Kohl's Corp. (NYSE: KSS) boosted fiscal 2017 guidance from $3.72 to $3.92 to a new range of $4.10 to $4.20 on Monday, in a move that caught Wall Street analysts flatfooted.

That's got a lot of investors wondering if the "retail ice age" we talk about frequently is over. And more specifically, whether or not they should buy Kohl's stock...

...not on your life.

The "Retail Ice Age" is a long way from over, and there's only one way to play it.

It's true the retail industry as a whole is benefiting from stronger consumer confidence, a booming stock market, and better jobs data. But "over," like Wall Street wants you to believe?!

No way.

5 Reasons You Don't Want to Fall for It

Reason One

Kohl's - like Target Corp. (NYSE: TGT), American Eagle Outfitters Inc. (NYSE: AEO), Lululemon Athletica Inc. (Nasdaq: LULU) and JCPenney Co. Inc. (NYSE: JCP) - is enjoying a short-term holiday rally, based on strong sales numbers it put up in just November and December. That's not a trend... it's a two-month blip on the radar that happens every year.

Reason Two

Wall Street wants you to believe that there are companies capable of withstanding the onslaught of Amazon.com Inc. (Nasdaq: AMZN) because it's in their vested interest to do so. The big banks make billions, financing ongoing retail operations by loaning 'em money, fine-tuning inventory costs, and even providing a conduit for those fancy gift cards you get by being a "preferred member" of whatever buying network a retailer has created, in an effort to draw you and your wallet closer.

Reason Three

More than 5,000 stores closed in 2017, and 2018's list already includes 3,600 stores, according to Business Insider's analysis. All the usual suspects made the cut, including Macy's Inc. (NYSE: M), Sears Holding Corp. (Nasdaq: SHLD), and Kmart, just to name a few.


By the way, if you got a gift card from any of these chains this holiday season, I'd encourage you to spend it immediately... or there's a very real risk that it'll be worthless before you know it.

Reason Four

More than 50 retailers filed for bankruptcy in 2017, and the Class of 2018 is already well-formed, according to S&P Global Market Intelligence.
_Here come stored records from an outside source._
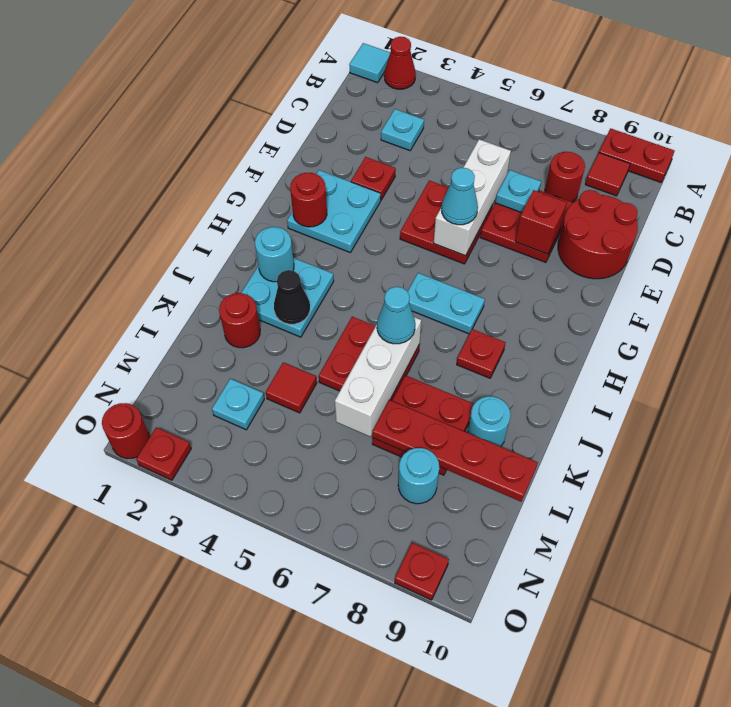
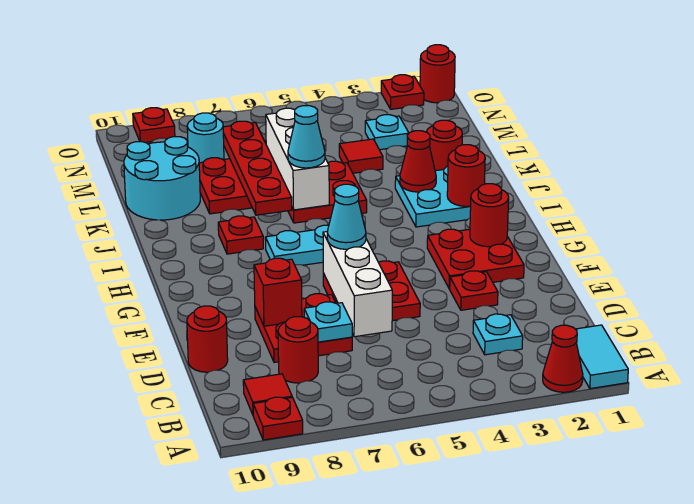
cyan tile A1 level 1 -> cyan tile A1:B1 level 1
red plate A9:A10 level 1 -> red plate A9 level 1
red round brick D9:E10 level 1 -> red round brick D10 level 1
cyan plate F2:G3 level 1 -> red plate F2:G3 level 1
cyan round brick I2 level 2 -> red round brick I2 level 2
black cone J3 level 2 -> red cone J3 level 2
cyan round brick K9 level 1 -> cyan round brick K9:L10 level 1
red plate L7:L10 level 2 -> red plate J7:M7 level 2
There's obviously some crossover from the list of store closures I just shared with you, but - and this is important - some companies will go straight to receivership in a move that could crater unsuspecting investors who get caught unawares.
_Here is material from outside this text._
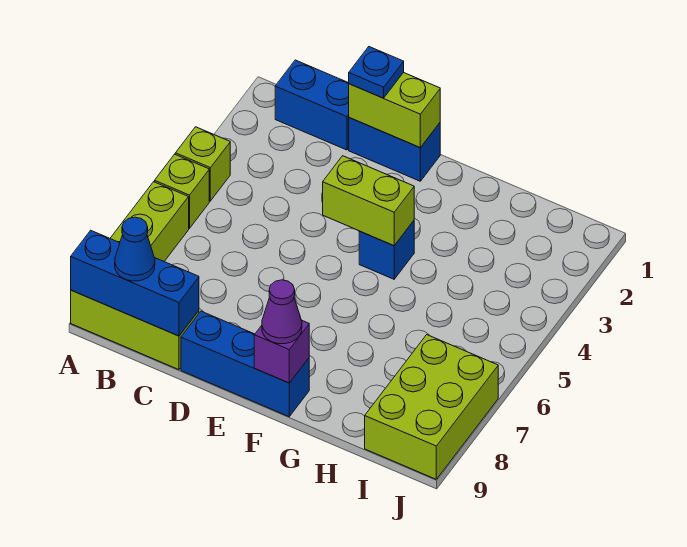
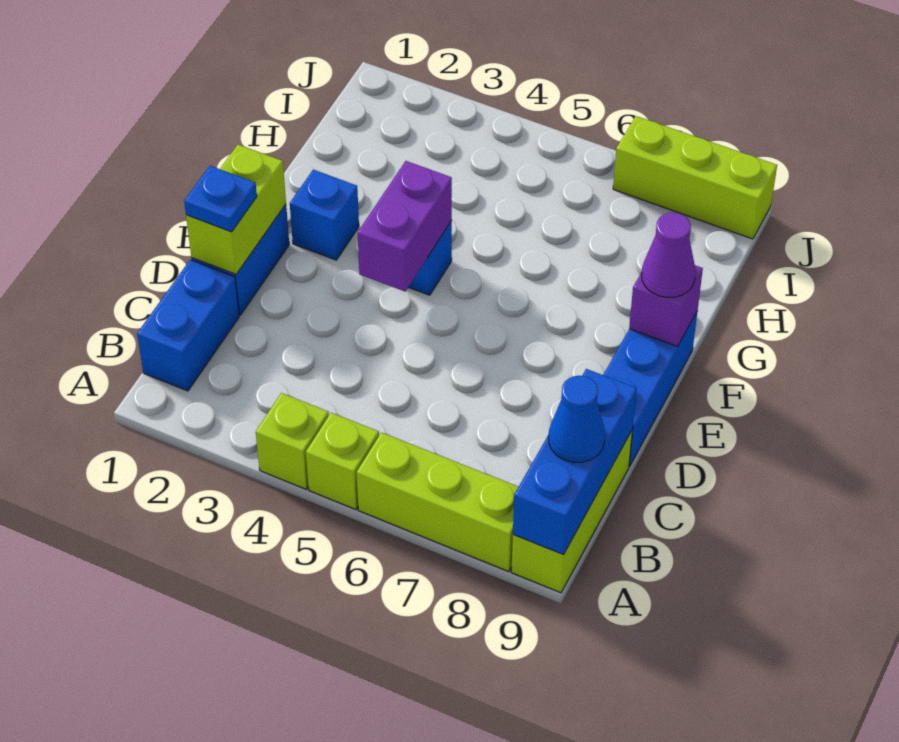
lime brick E4:F4 level 2 -> purple brick E4:F4 level 2
none -> blue brick F2 level 1
lime brick I7:J9 level 1 -> lime brick J7:J9 level 1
To borrow an old Monopoly board game analogy my grandfather used frequently, these retailers "will not pass 'go,' and they sure as hell won't collect $200 (for doing so)."

Reason Five

Less than 50% of the 1,200 shopping malls in this country are expected to be in business by 2023, a scant five years from now. They're big, bold, and busted. According to the International Institute of Finance, that puts the retail sector on track to lose somewhere in the neighborhood of 110,000 jobs on an annualized basis.

So, bravo for Kohl's!

CEO Kevin Mansell is doing great things at a time when the broader industry is in decline. No doubt he's a standout for having aligned with Amazon, for drawing consumers into his stores, and for making the changes necessary to survive.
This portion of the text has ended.